— Потому что ты ему не нужна, и он скоро это поймет. — Ийлэ обняла себя.
Призрачное спокойствие, но хоть какое-то.
— Он привык к тебе за зиму, и только. Привычку сложно побороть… но скоро он осознает, что свободен…
Пол нагревался.
И пробуждался дом, медленно, тягостно. Нынешняя зима обошлась ему дорого, и дом был голоден после сна. Он расправлял паутину корней, пил холодную воду, раскрывал глянцевые полотнища листвы. И черепица привычно меняла цвет.
Надо будет снять мертвую, но чуть позже, когда уцелевшая окончательно окрасится характерной зеленью.
Камины прочистить. Трубы…
В подвалах наверняка вновь сыро, а от сырости заводится плесень, от которой дом может заболеть…
Дом боялся. И нынешнего пробуждения, и старости, и того, что забыт хозяевами, а значит, оставлен сам на себя. Сам же он не справится ни с плесенью, ни с короедами, ни с дичающими побегами у южной стены. Они же будут тянуть соки, истощая и без того уставший дом.
— Я о тебе позабочусь, — сказала Ийлэ, погладив стену.
И дом отозвался благодарным теплом.
— Мне жаль, что мы поссорились. — Ей, оказывается, отчаянно требовался собеседник, пусть бы и не умел он ответить. — Я на тебя злилась. Думала, что ты меня предал.
Дом молчал.
Он не предавал. Он помогал, как умел, согревая подвалы, делясь силой, когда она требовалась. Дом убил бы тех, кто жил в нем, но это было противно его натуре.
Он терпел. И яд, и огонь.
Он держал комнату запертой долго, чтобы Ийлэ могла уйти. А потом позвал того, кто помог ей… тогда ведь Ийлэ требовалась помощь, пусть сама она не готова была признать это. Дом видел Райдо. И, пожалуй, Райдо был симпатичен дому, несмотря на то что оставался чужаком.
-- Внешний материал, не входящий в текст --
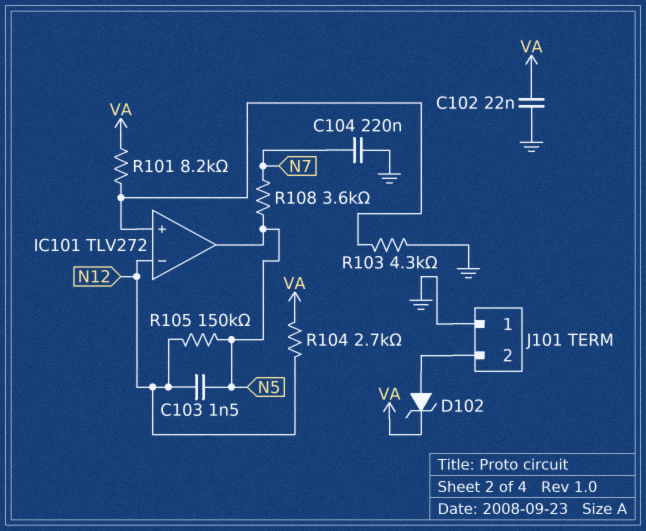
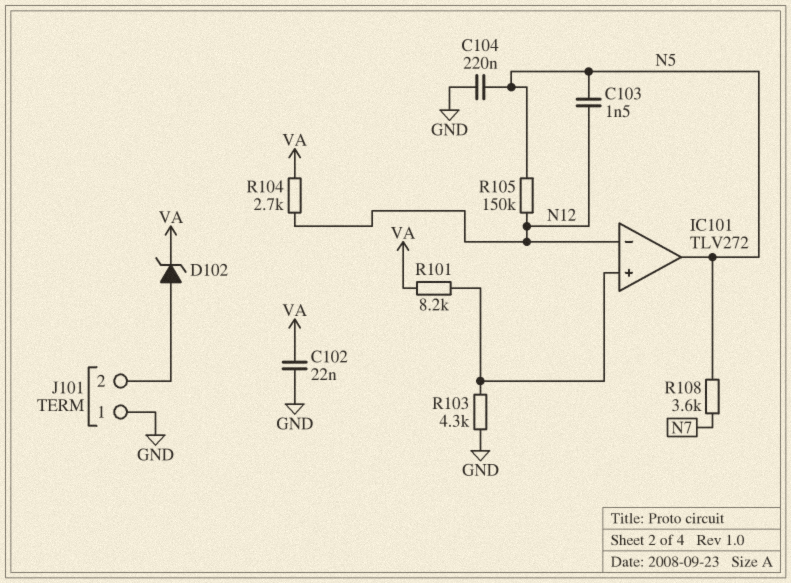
C104: 220nF (GND, N7) -> 220nF (GND, N5)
— Да, и хозяин из него никакой, — согласилась Ийлэ, поглаживая стену. — Думаешь, ему стоит поверить?
— Стоит, — ответил не дом, но Райдо.
А дом засмеялся. Он снова сыграл свою шутку, позволив псу подойти.
— С домом разговариваешь?
Райдо выглядел… обыкновенно.
Здоров стал. И рубцы закрылись, а некоторые шрамы вовсе разгладились. Со временем, надо полагать, и остальные исчезнут, что хорошо, потому что шрамов на нем слишком много.
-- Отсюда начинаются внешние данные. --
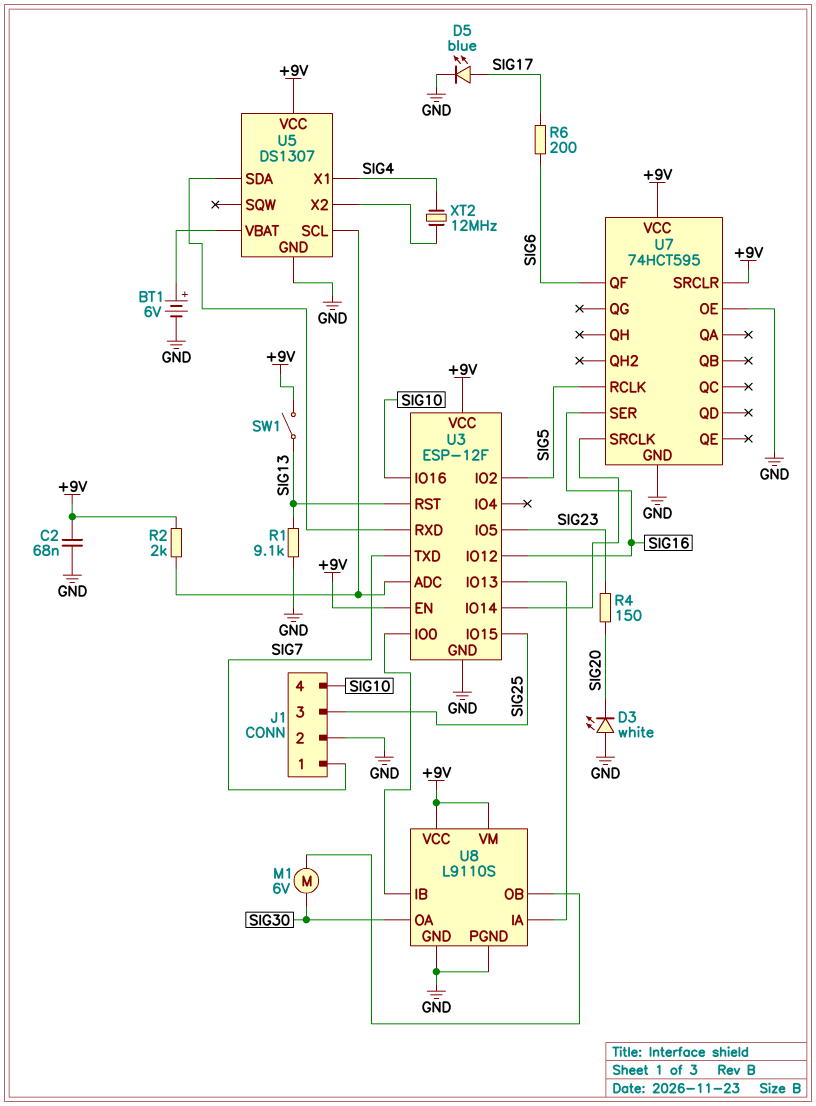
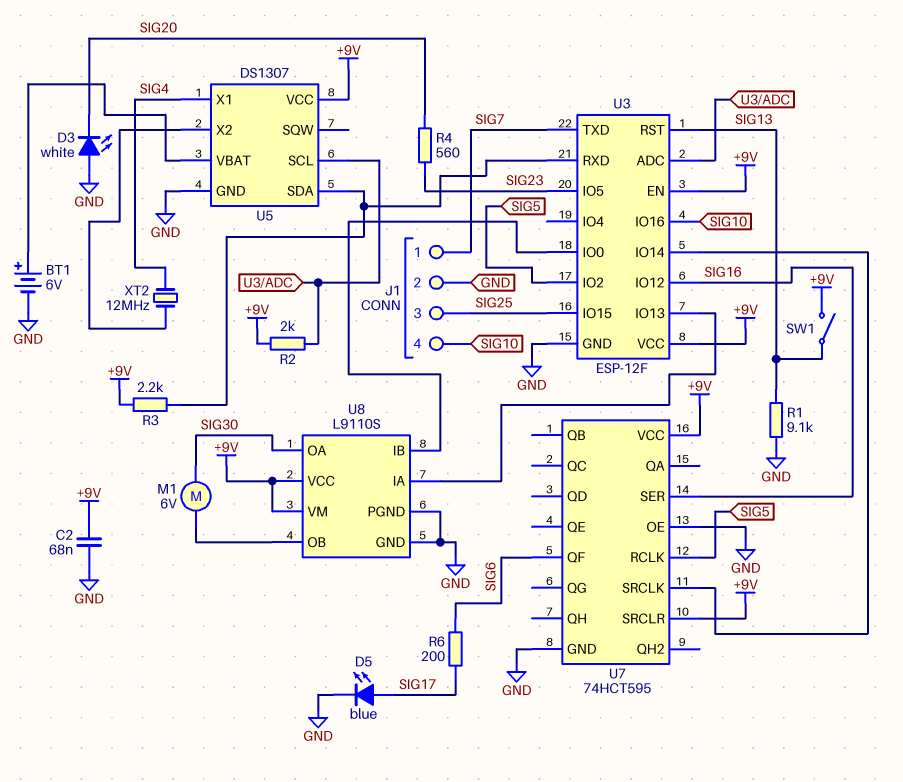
R3: none -> 2.2k (+9V, U3/RXD)
R4: 150 (SIG20, SIG23) -> 560 (SIG20, SIG23)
— С ним давно никто не разговаривал. — Ийлэ убрала руку. — В подвалах воду надо откачать… и плесень убрать… и еще подкормить бы его, потому что третий год как…
— Гм… подкормить? — Райдо стену осторожно потрогал. — Знаешь, мне непривычна сама эта мысль, что дома нуждаются в еде… какая-то она… недружелюбная.
Дом заскрипел.
— Он тебя не тронет. Он никого не тронет. — Ийлэ поспешила утешить его. — Это же дом… дома не умеют убивать… точнее, такие дома, которые для жизни, понимаешь?
— Понимаю.
А смотрит на нее.
Зачем он смотрит на нее, и так, что становится под этим взглядом неуютно? Ийлэ вспоминает, что вновь потеряла туфли. Сняла где-то, кажется, в Лавандовой гостиной, в которой не осталось ничего лавандового, а быть может, в Розовой. Или в Малахитовой?
Названия потеряли смысл.
— Ты… зачем пришел?
— Просто так. Я помешал?
— Нет.
— Я подумал, что… я не хочу тебя отпускать, Ийлэ.
— Я не ухожу.
Идти некуда. И смешна она себе с той прошлой уверенностью, что надо всего-то дожить до весны. Вот она, весна, за порогом. И дороги открыты.
— Уходишь. — Райдо опустился на пол.
Близко. И эта близость тревожит. Не страхом, Ийлэ не боится его. Пожалуй, только его и не боится, но ее неудержимо тянет к нему… всего-то надо, что прикоснуться, раз уж так близко.